BRIEF: In your copy of the records, include every word exactly and no pictures.

EXTRACTED INFORMATION:

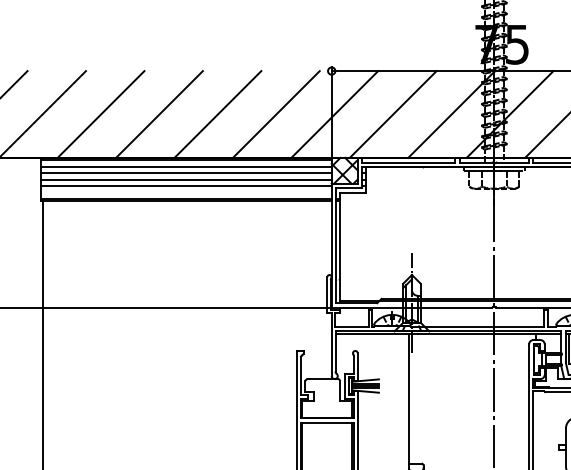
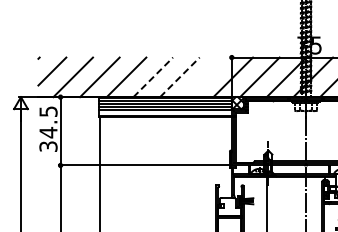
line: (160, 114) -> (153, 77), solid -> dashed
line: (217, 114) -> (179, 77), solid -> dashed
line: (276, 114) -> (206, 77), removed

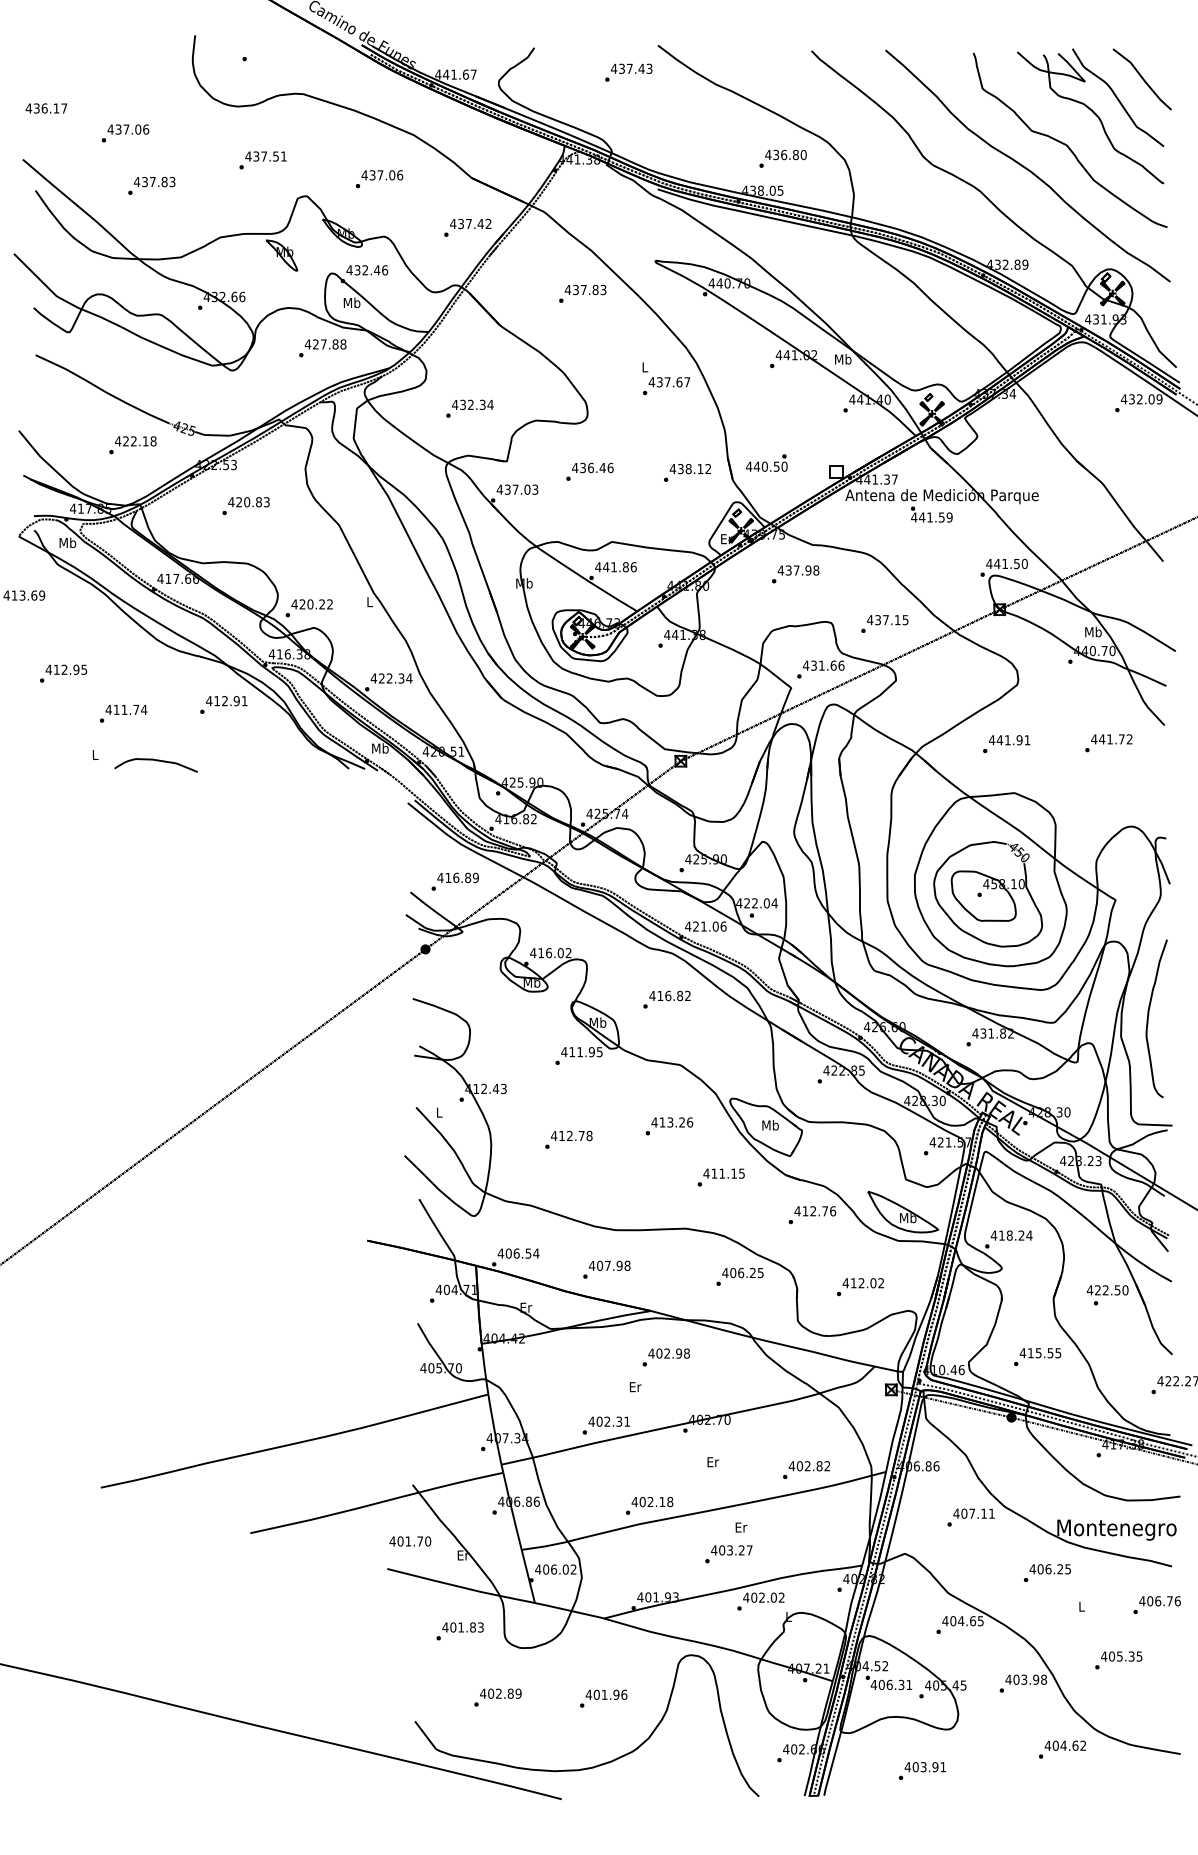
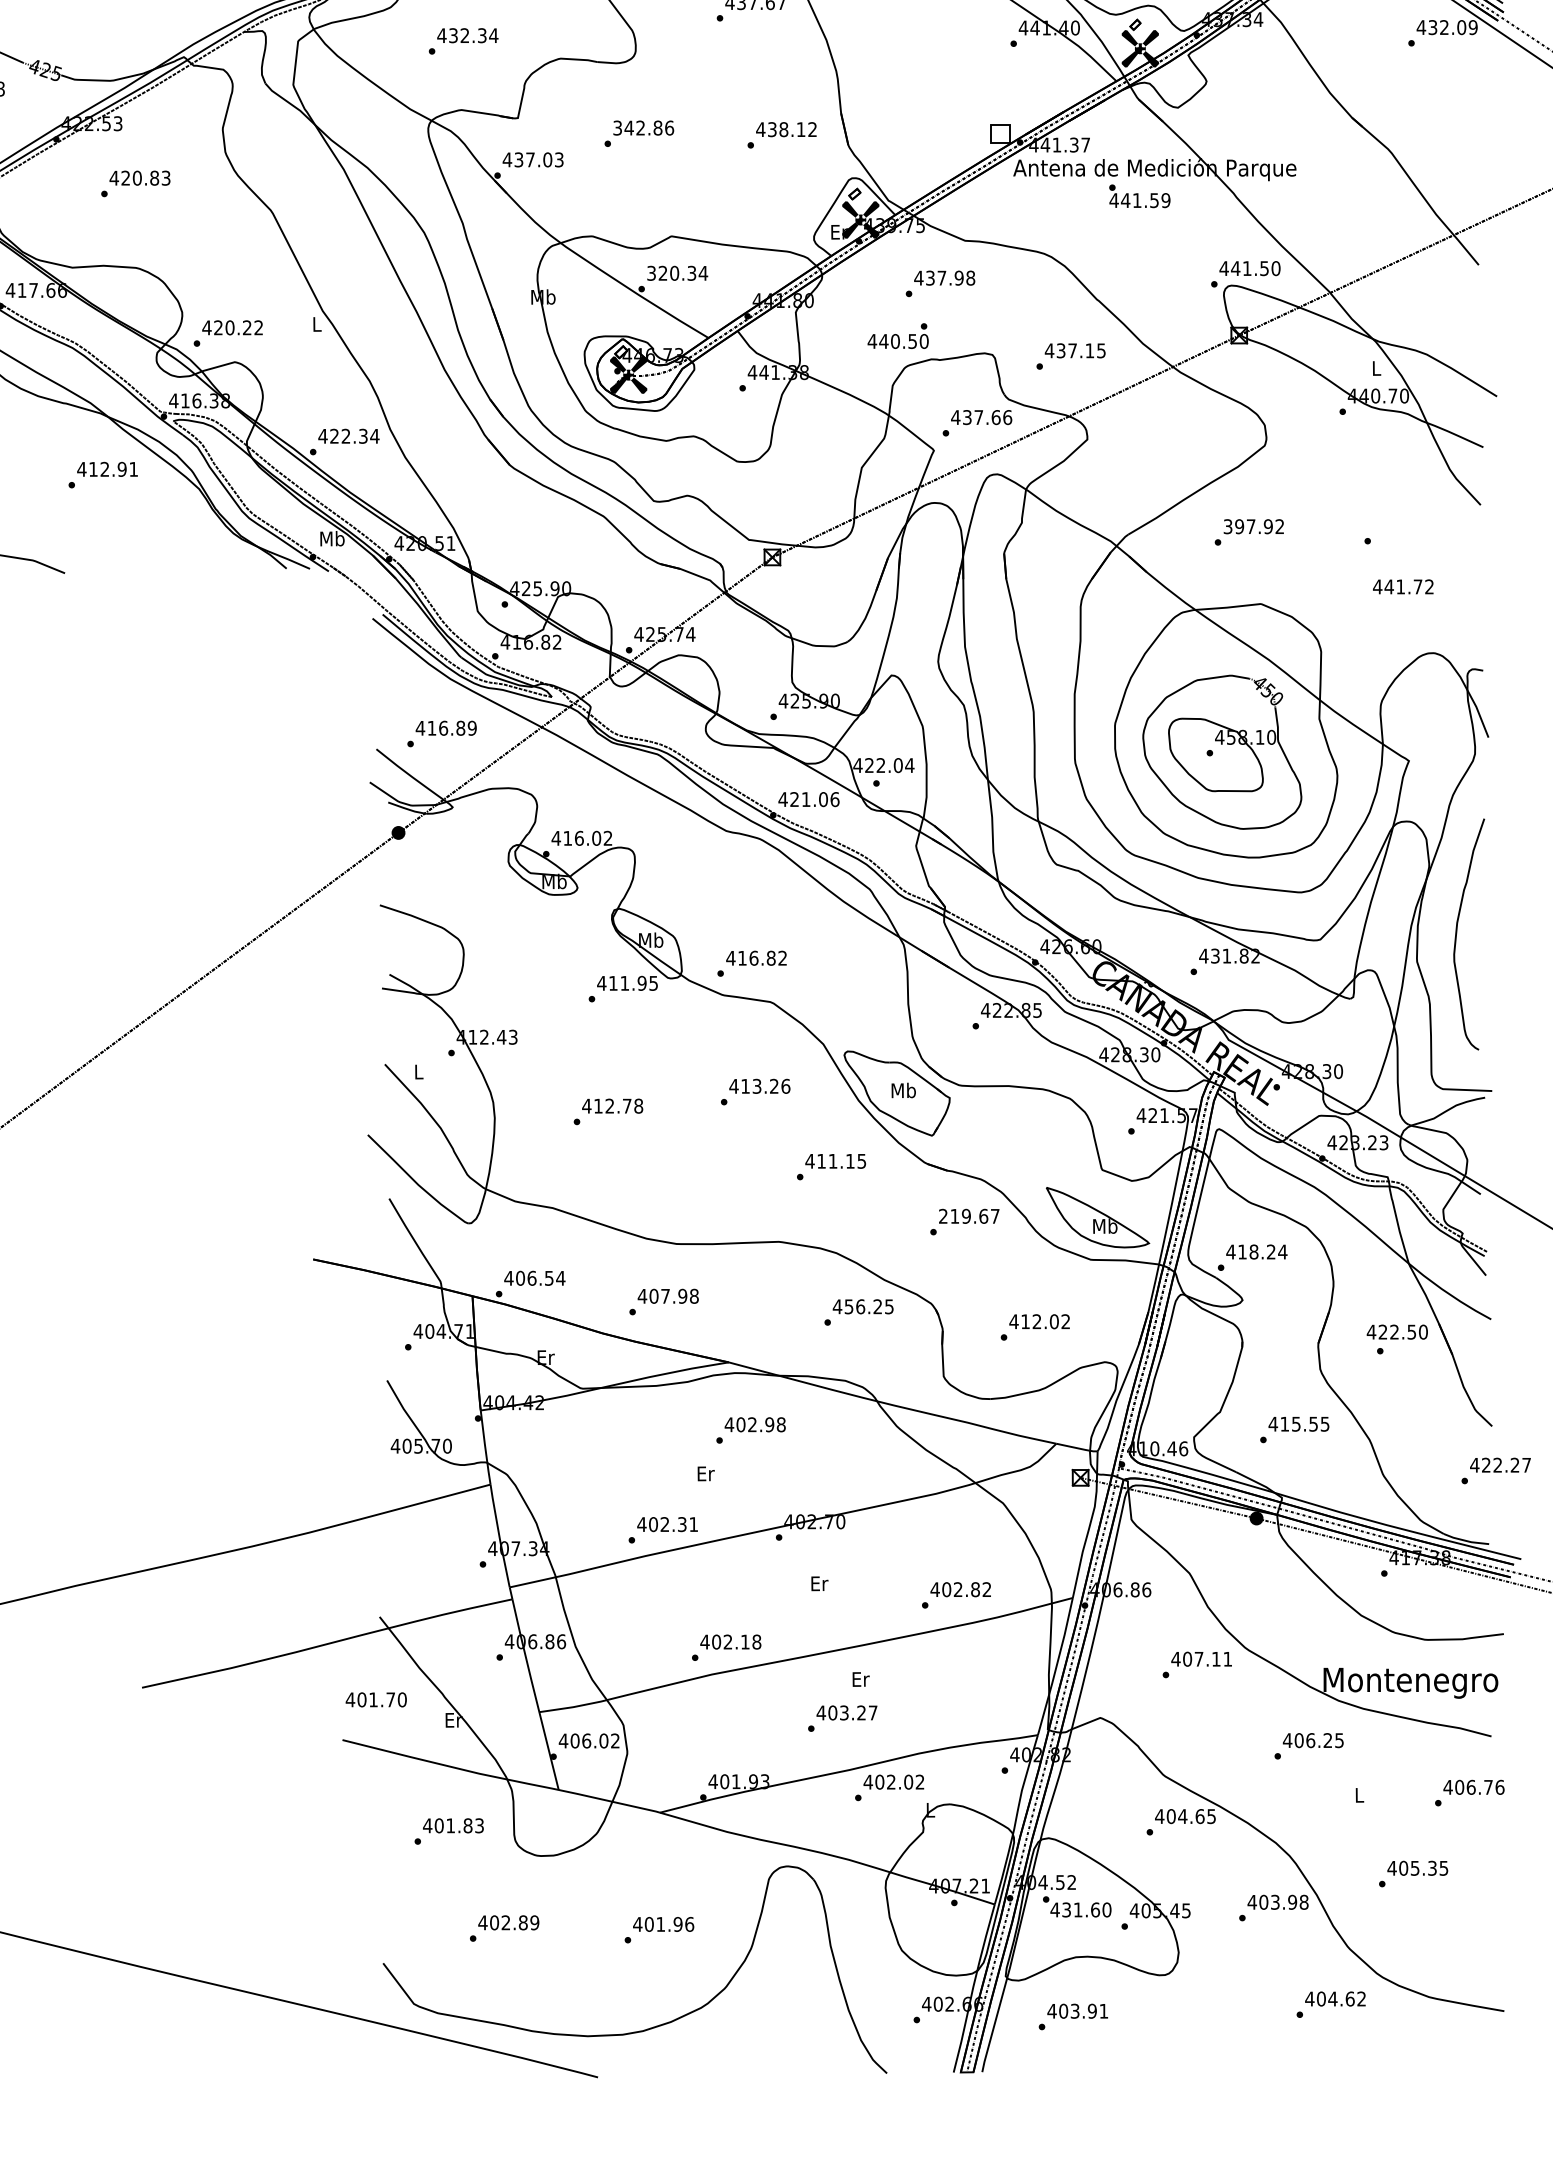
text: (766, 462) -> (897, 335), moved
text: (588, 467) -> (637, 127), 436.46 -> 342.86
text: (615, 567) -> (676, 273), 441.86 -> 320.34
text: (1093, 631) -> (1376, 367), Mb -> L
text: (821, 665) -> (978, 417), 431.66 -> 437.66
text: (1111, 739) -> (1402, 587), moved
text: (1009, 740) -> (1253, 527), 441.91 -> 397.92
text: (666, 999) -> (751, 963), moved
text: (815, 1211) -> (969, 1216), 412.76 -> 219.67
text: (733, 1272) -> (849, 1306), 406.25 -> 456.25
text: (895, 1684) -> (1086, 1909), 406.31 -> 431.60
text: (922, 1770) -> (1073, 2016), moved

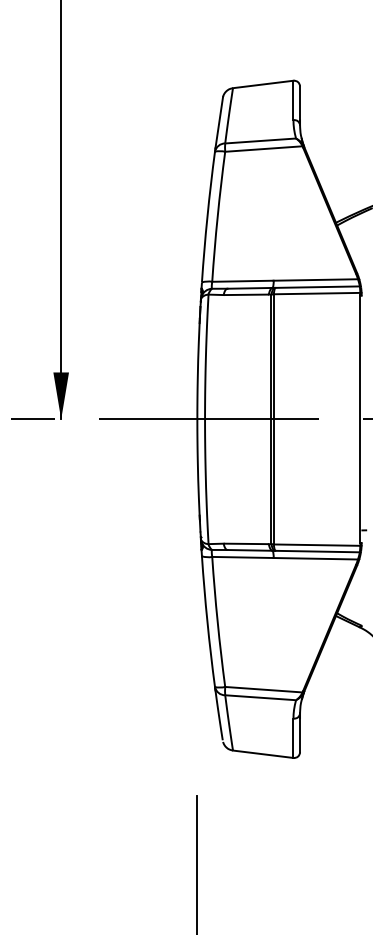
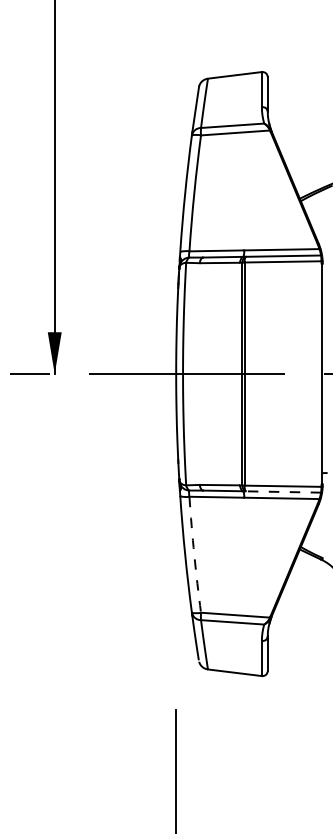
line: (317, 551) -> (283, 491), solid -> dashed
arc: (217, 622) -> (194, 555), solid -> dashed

RESULT OF THE EXERCISE:
line: (160, 114) -> (153, 77), solid -> dashed
line: (217, 114) -> (179, 77), solid -> dashed
line: (276, 114) -> (206, 77), removed

text: (766, 462) -> (897, 335), moved
text: (588, 467) -> (637, 127), 436.46 -> 342.86
text: (615, 567) -> (676, 273), 441.86 -> 320.34
text: (1093, 631) -> (1376, 367), Mb -> L
text: (821, 665) -> (978, 417), 431.66 -> 437.66
text: (1111, 739) -> (1402, 587), moved
text: (1009, 740) -> (1253, 527), 441.91 -> 397.92
text: (666, 999) -> (751, 963), moved
text: (815, 1211) -> (969, 1216), 412.76 -> 219.67
text: (733, 1272) -> (849, 1306), 406.25 -> 456.25
text: (895, 1684) -> (1086, 1909), 406.31 -> 431.60
text: (922, 1770) -> (1073, 2016), moved

line: (317, 551) -> (283, 491), solid -> dashed
arc: (217, 622) -> (194, 555), solid -> dashed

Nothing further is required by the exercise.